The Big Sort: Why the Clustering of Like-minded
American Is Tearing Us Apart
By Bill Bishop
(Houghton Mifflin, 384 pages, $25)
This presidential election has already produced its fair share of
predictable foolishness and sheer demagoguery. The candidates have
promised to heal the sick, fix the economy, and create wealth
without risk, even if they don’t quite understand economics.
Amid all this noise, suddenly we hear a signal coming from new
book The Big Sort by journalist Bill Bishop. While John
McCain and Barack Obama promise to lead the nation costlessly
toward nirvana, Bishop informs our understanding of the past and
suggests a future that belies the hopes of both candidates for the
White House.
Bishop argues that over the past 40 years Americans have
increasingly chosen to live near others who are culturally and
politically similar. When Jimmy Carter beat Gerald Ford, less than
one-fourth of Americans lived in counties where the presidential
election was a landslide. By the time George W. Bush won
re-election, almost one-half lived in landslide counties.
Bishop writes well. The book is an engaging read, filled with
stories about how the United States has changed over the past 30
years. But Bishop is more than a storyteller.
He worked with Robert Cushing, a sociologist from the University
of Texas at Austin — to document the internal migrations that have
made the nation both more separate and more homogenous.
THERE IS A larger story here. Americans are become wealthier and
more economically secure. That security has brought what my
colleague Brink Lindsey calls, in the title of his latest book,
The Age of Affluence, a period when material concerns no
longer dominate politics and life.
In the place of such concerns, Bishop says, people reorder
“their lives around their values, their tastes, and their beliefs.”
Neighborhoods, churches, and civic organizations became more
homogenous as have the political parties.
The Big Sort traces these cultural divisions to the
conflicts of the 1960s and afterward. Religion is an important part
of Bishop’s story.
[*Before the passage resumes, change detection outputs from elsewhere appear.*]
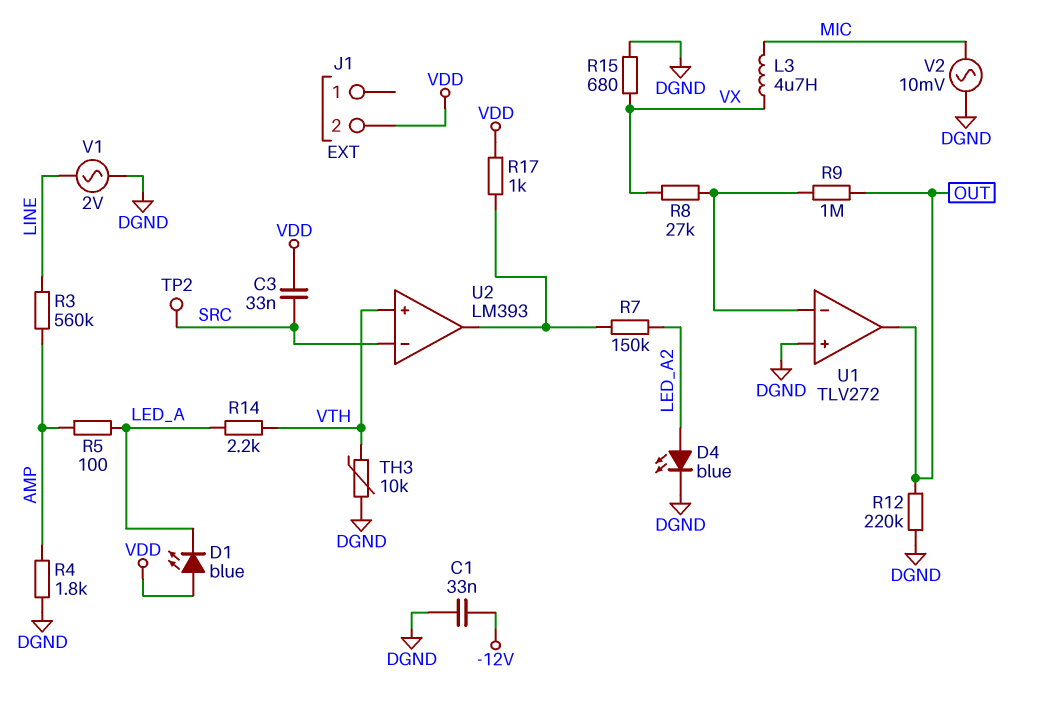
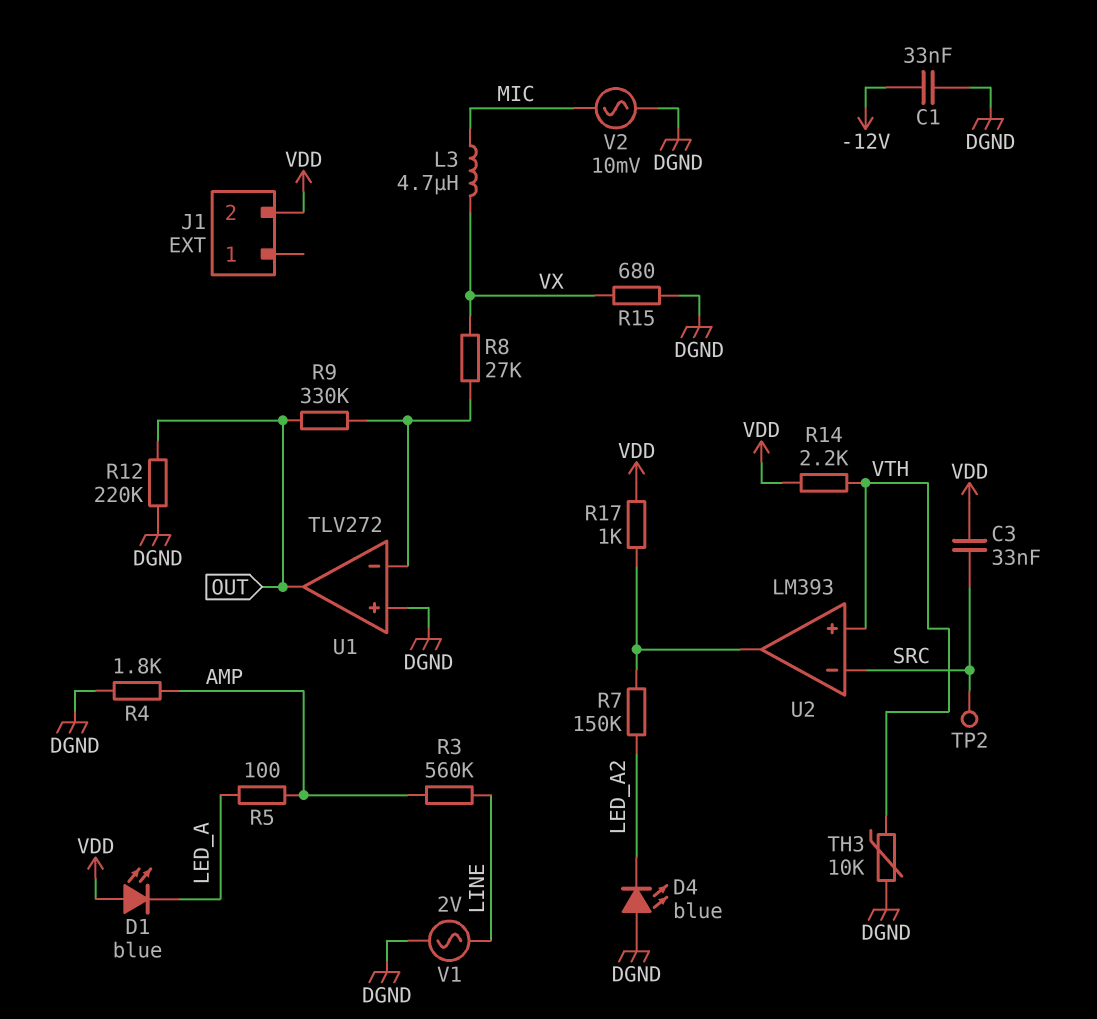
D4: LED blue (A LED_A2, K DGND) -> LED blue (A DGND, K LED_A2)
R9: 1M (OUT, U1/in-) -> 330k (OUT, U1/in-)
R14: 2.2k (LED_A, VTH) -> 2.2k (VDD, VTH)

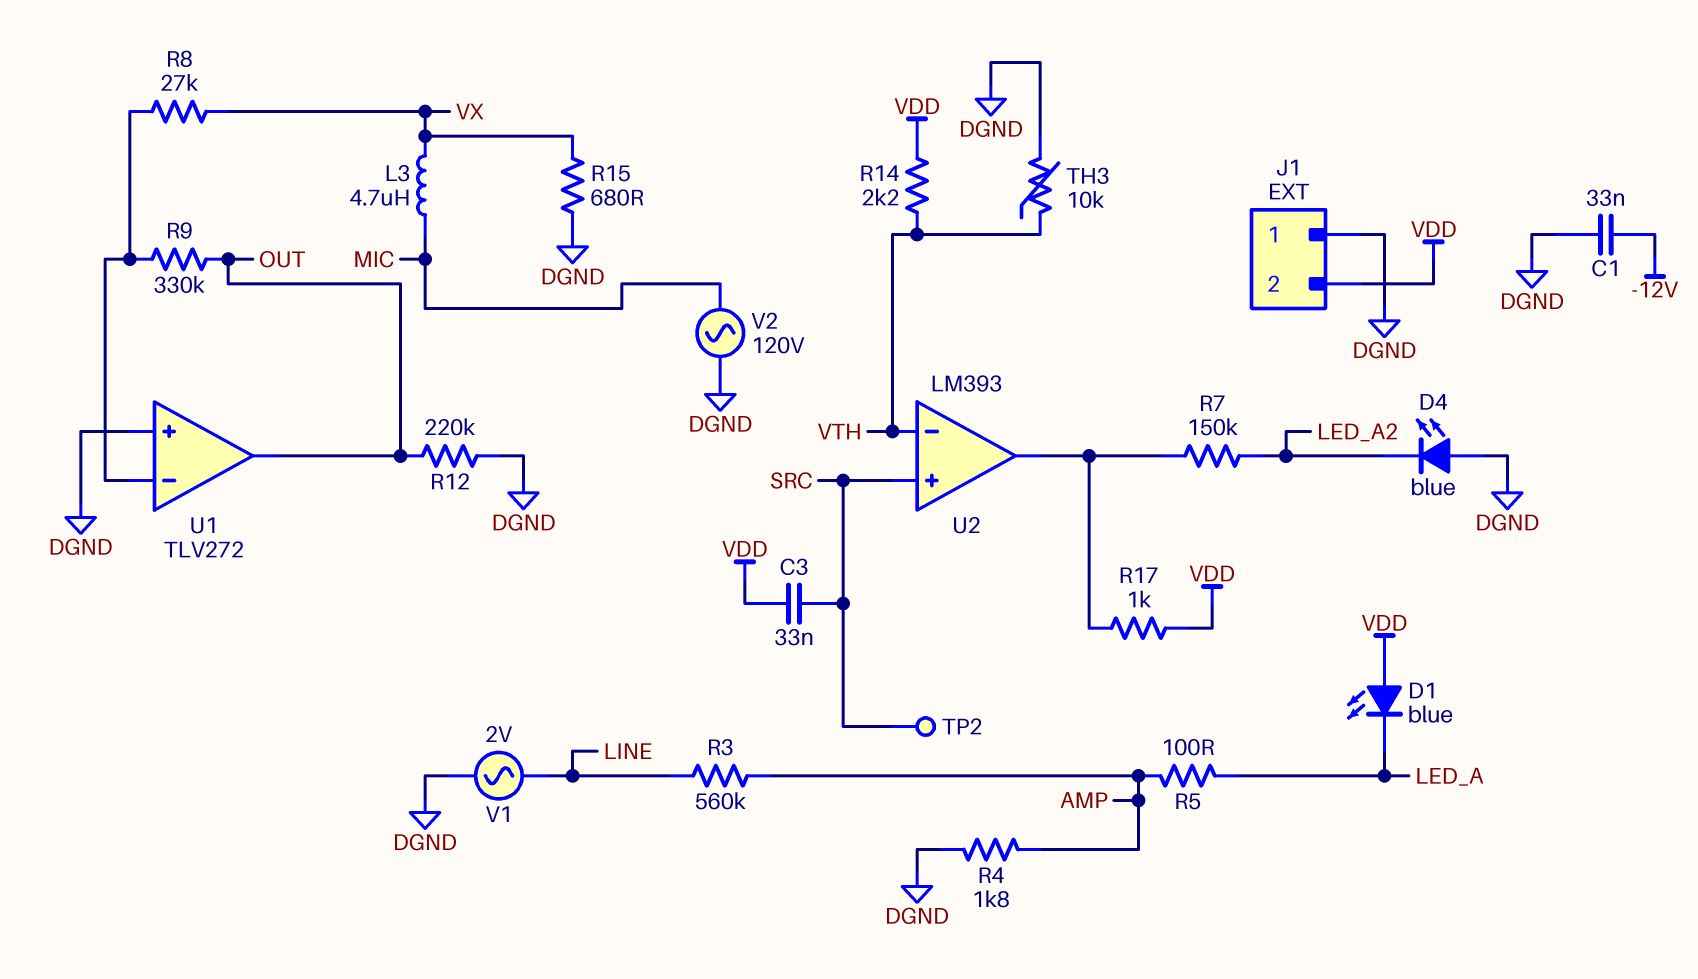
J1 pin 1: none -> DGND
U2 pin in+: VTH -> SRC
U2 pin in-: SRC -> VTH
V2: AC 10mV (DGND, MIC) -> AC 120V (DGND, MIC)

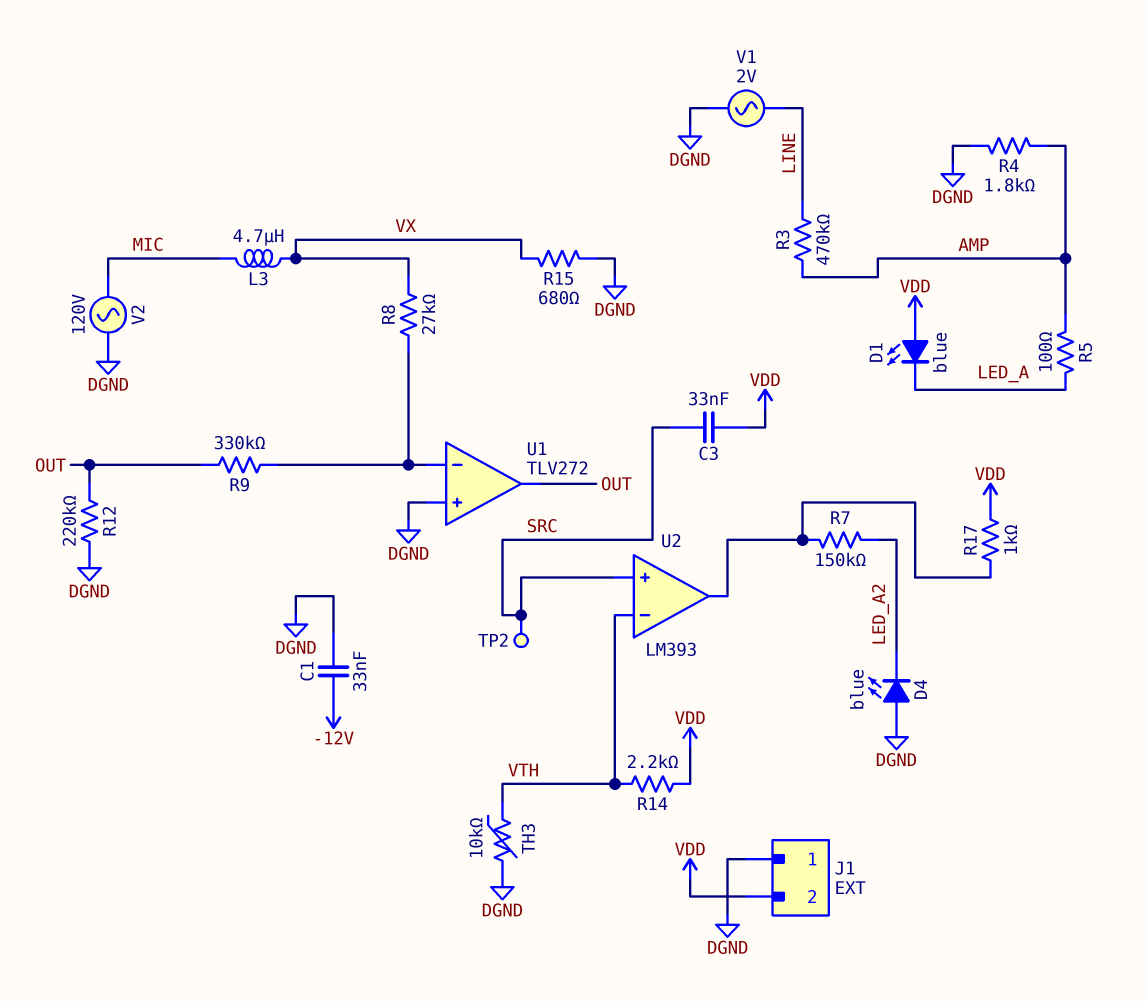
R3: 560k (AMP, LINE) -> 470k (AMP, LINE)

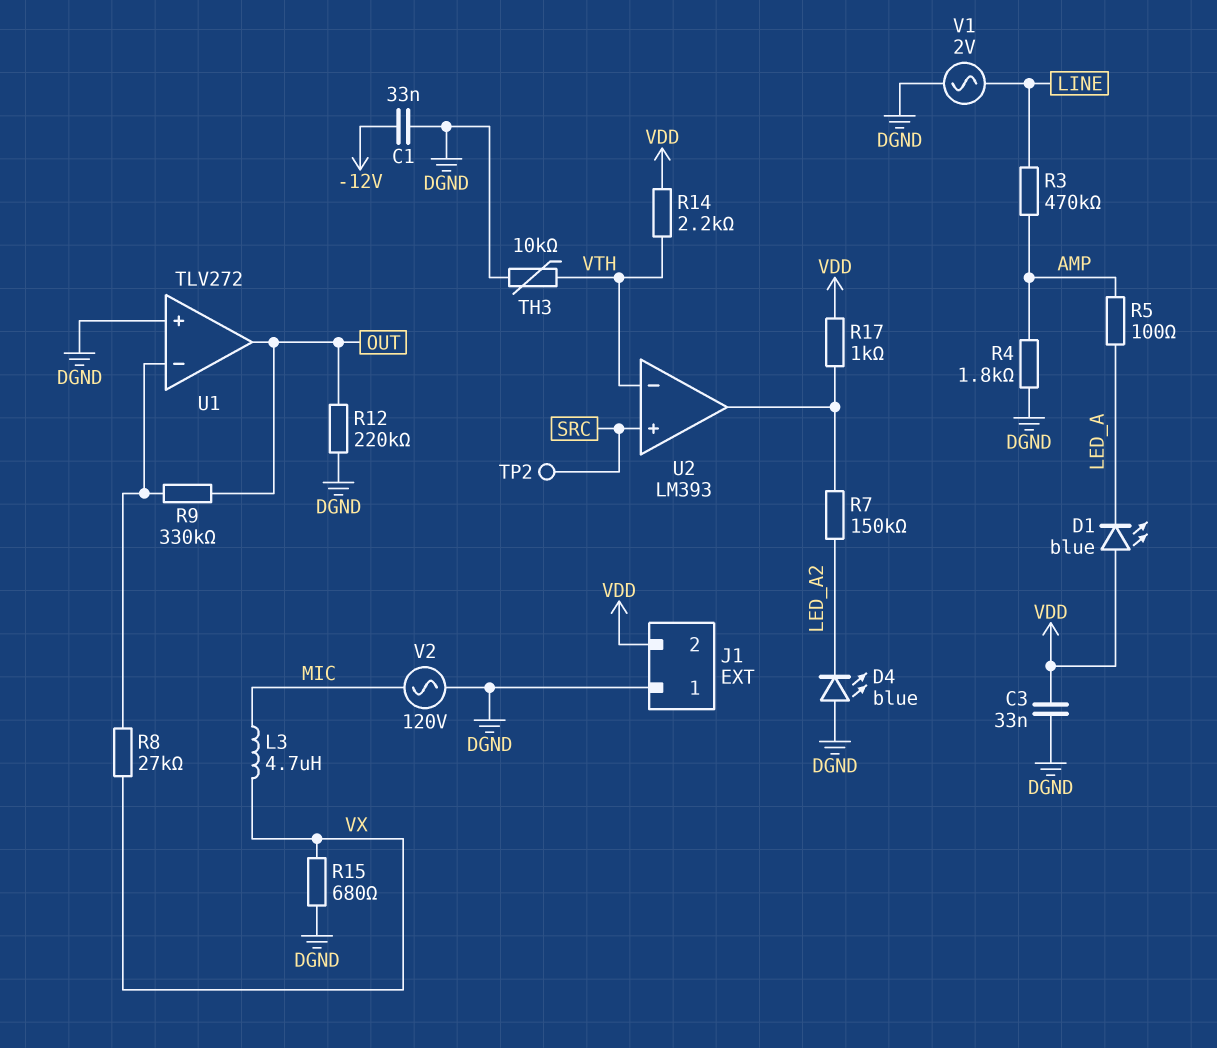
C3: 33nF (SRC, VDD) -> 33nF (DGND, VDD)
He traces the decline of mainline Protestantism
and shows how evangelicals succeeded in attracting new members by
emphasizing what people had in common. Bishop is a liberal — he
says as much from the first page of the book — but his treatment
of Christianity, and not least of conservative Christians, is fair
enough.
Bishop also has some blind spots. He emphasizes the collective
consequences of migration decisions by Americans. The subtitle of
the book passes a harsh judgment on those choices: “Why the
Clustering of Like-minded American Is Tearing Us Apart.”
But these decisions about where to live are choices made by
adults, choices that are fundamental to their conception of what
makes for a good life. The United States promises the pursuit of
happiness, not the pursuit of happiness unless it makes us too
polarized.
The book also worries too much about the political consequences
of the Big Sort. Americans are coming to live in small tribes,
Bishop argues, where cultural and political differences are not
encouraged.
Living with the like-minded is perhaps a matter of some regret.
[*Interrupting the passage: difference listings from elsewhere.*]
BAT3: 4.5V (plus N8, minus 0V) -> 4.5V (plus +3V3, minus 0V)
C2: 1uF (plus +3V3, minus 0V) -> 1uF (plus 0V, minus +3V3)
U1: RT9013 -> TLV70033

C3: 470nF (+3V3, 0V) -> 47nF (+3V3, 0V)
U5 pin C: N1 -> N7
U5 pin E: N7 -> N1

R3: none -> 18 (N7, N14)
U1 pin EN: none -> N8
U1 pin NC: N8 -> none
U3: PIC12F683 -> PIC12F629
But living with the enemy also has its problems. Who is to say that
moving to a place bounded by a horizon does not make more sense for
a family and the nation? The alternative might be greater conflict
locally.
THE BIG SORT has some vital lessons for the presidential
candidates. McCain speaks of “our nation” as if we were a family
while Obama says there is only a United States rather than red and
blue states. On the evidence in this book, both candidates are
wrong.
The nation is deeply divided culturally and politically. The
geographical separation reflects the cultural divisions that have
informed politics for many years. People do not enjoy living near
people who despise their deepest commitments. They move away from
them. The nation becomes less united.
That change has advantages and disadvantages. The advantages?
Greater division means the nation lacks the unity necessary to go
on great collective crusades. We simply don’t agree about the goals
for such a crusade.
A genuine enemy might enable McCain to unite a disparate nation,
but few now believe radical Muslims represent a mortal danger. Once
Obama stops talking about “a common purpose” and starts governing,
he will discover concretely how little Americans have in
common.
The nation does need a leader that understands and accepts that
Americans need some geographical, political, and cultural distance
from one another. America needs, in other words, a president who
knows We do not exist.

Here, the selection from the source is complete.